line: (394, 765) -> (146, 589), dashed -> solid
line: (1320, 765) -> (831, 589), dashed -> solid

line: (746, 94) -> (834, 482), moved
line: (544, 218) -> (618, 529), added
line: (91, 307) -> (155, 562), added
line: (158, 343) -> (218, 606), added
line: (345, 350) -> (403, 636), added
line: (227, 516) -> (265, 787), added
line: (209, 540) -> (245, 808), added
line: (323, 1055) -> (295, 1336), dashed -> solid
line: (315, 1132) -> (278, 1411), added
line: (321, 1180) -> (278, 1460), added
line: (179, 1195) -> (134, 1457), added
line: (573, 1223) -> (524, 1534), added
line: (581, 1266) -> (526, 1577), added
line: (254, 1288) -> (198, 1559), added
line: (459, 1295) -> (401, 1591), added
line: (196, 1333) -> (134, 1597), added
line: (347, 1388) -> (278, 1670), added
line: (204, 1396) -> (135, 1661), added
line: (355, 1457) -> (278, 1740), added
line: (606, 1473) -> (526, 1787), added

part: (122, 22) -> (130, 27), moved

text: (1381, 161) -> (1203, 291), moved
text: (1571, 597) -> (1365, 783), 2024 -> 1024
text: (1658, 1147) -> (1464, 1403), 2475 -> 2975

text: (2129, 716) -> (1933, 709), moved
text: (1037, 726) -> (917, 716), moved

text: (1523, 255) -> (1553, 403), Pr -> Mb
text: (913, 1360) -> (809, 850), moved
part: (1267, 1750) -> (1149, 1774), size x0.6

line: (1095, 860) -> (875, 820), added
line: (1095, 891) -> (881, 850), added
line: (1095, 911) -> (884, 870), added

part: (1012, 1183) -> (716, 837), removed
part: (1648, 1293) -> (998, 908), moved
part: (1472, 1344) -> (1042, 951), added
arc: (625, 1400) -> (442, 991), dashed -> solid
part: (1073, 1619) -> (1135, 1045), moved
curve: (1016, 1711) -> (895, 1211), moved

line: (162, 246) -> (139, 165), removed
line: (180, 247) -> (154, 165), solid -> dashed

● ● ●

*About this task*.
Every line from the one containing "text: (1037, 726) -> (917, 716), moved" through the last line of the entries above must be output exactly. Leave the rest out.

*Task result*.
text: (1037, 726) -> (917, 716), moved

text: (1523, 255) -> (1553, 403), Pr -> Mb
text: (913, 1360) -> (809, 850), moved
part: (1267, 1750) -> (1149, 1774), size x0.6

line: (1095, 860) -> (875, 820), added
line: (1095, 891) -> (881, 850), added
line: (1095, 911) -> (884, 870), added

part: (1012, 1183) -> (716, 837), removed
part: (1648, 1293) -> (998, 908), moved
part: (1472, 1344) -> (1042, 951), added
arc: (625, 1400) -> (442, 991), dashed -> solid
part: (1073, 1619) -> (1135, 1045), moved
curve: (1016, 1711) -> (895, 1211), moved

line: (162, 246) -> (139, 165), removed
line: (180, 247) -> (154, 165), solid -> dashed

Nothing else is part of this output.